The presence or absence of pogroms in doubly occupied eastern Poland had to do with recent political history and thus with a political sensibility that Nazis did not believe that subhumans could possess. But the political learning came quickly. In Lithuania, where the political resource was vast, pogroms were training grounds for people who could be selected by the Germans for more organized methods of mass killing. By the time the Germans reached Latvia, they had understood that pogroms were useful mainly as a method of recruitment. Rather than being discouraged that the masses did not join in pogroms, they hired the people who seemed interested in leading them.

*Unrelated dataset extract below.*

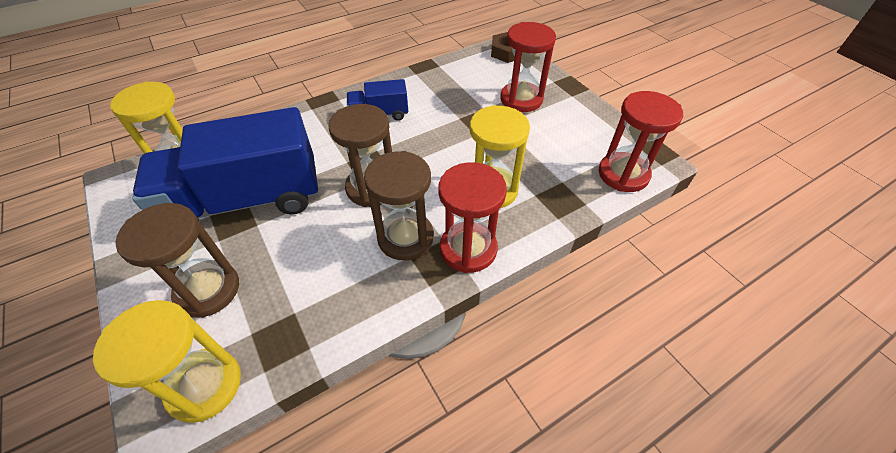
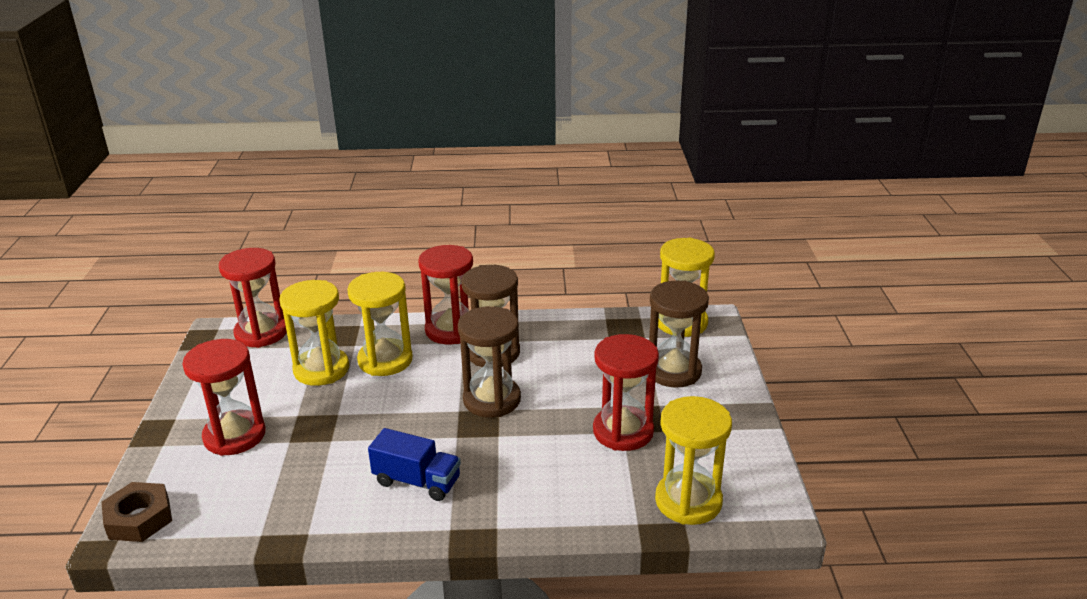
camera: 150 degrees left, 20 degrees down
(246, 200) = (623, 431): blue truck -> red hourglass
(530, 162) = (321, 369): none -> yellow hourglass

It was in the consecutively occupied lands of Lithuania and Latvia that the Holocaust began. Unlike in eastern Poland, in Lithuania and Latvia the apparently chaotic killing did escalate to a systematic Final Solution. At the end of 1941 the vast majority of Polish Jews were still alive, but almost all Lithuanian and Latvian Jews were dead.

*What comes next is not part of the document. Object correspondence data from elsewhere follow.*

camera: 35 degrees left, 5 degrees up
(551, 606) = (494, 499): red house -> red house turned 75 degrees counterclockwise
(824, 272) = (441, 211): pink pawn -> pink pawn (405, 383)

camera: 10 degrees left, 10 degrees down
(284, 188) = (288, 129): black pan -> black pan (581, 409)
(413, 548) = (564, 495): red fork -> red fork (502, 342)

The Germans understood that there was a Lithuanian question and came to grasp the full potential of the political resource. Lithuanians were Balts and therefore racially more valuable, from a Nazi perspective, than Slavs such as Poles. The Soviets had destroyed the Lithuanian state, and thousands of Lithuanian emigrants sought shelter in Germany. The Germans had a year between the Soviet destruction of Lithuania in June 1940 and their own invasion of the Soviet Union in June 1941 to screen and train these people, preparing a corps of locals to implement German policy. A Lithuanian Activist Front was founded in Berlin in November 1940. The Lithuanian politicians involved believed that they would be exploiting German military force to liberate Lithuania, whereas the Germans assumed they could channel Lithuanian political energies to their own purposes.

The Lithuanian activists arrived with the Germans in June 1941 and served as translators, literally and figuratively, of German intentions. Lithuanians hung German posters (in the Lithuanian language) identifying Jews with Soviet rule and Soviet crimes. This had a different resonance in Lithuania than it had in Germany: If communism could be limited to Jews, an exoneration was gifted to Lithuanians and all the other non-Jews who had collaborated with Soviet authorities. Germans did not understand, though Lithuanians did, that Soviet rule had already brought about the expropriation of Lithuanian Jews. Of the 1,593 businesses that the Soviets had nationalized in Lithuania in autumn 1940, Jews had owned 1,327, or 83 percent. With the Soviets gone, all of these businesses could be claimed by Lithuanians—provided that their previous Jewish owners did not reappear. Many of the wealthier Lithuanian Jews had been deported by the Soviets to the Gulag; those who remained would be vulnerable to Germans who wanted them killed and Lithuanians (and other inhabitants of Lithuania, including Poles and Russians) who were sitting in their businesses or offices. In the media and in person Lithuanians made the case to other Lithuanians that the German policy of murdering Jews was part of a transaction that would favor the revival of Lithuania and the renewal of its middle class. The Lithuanian Activist Front declared Lithuanian independence.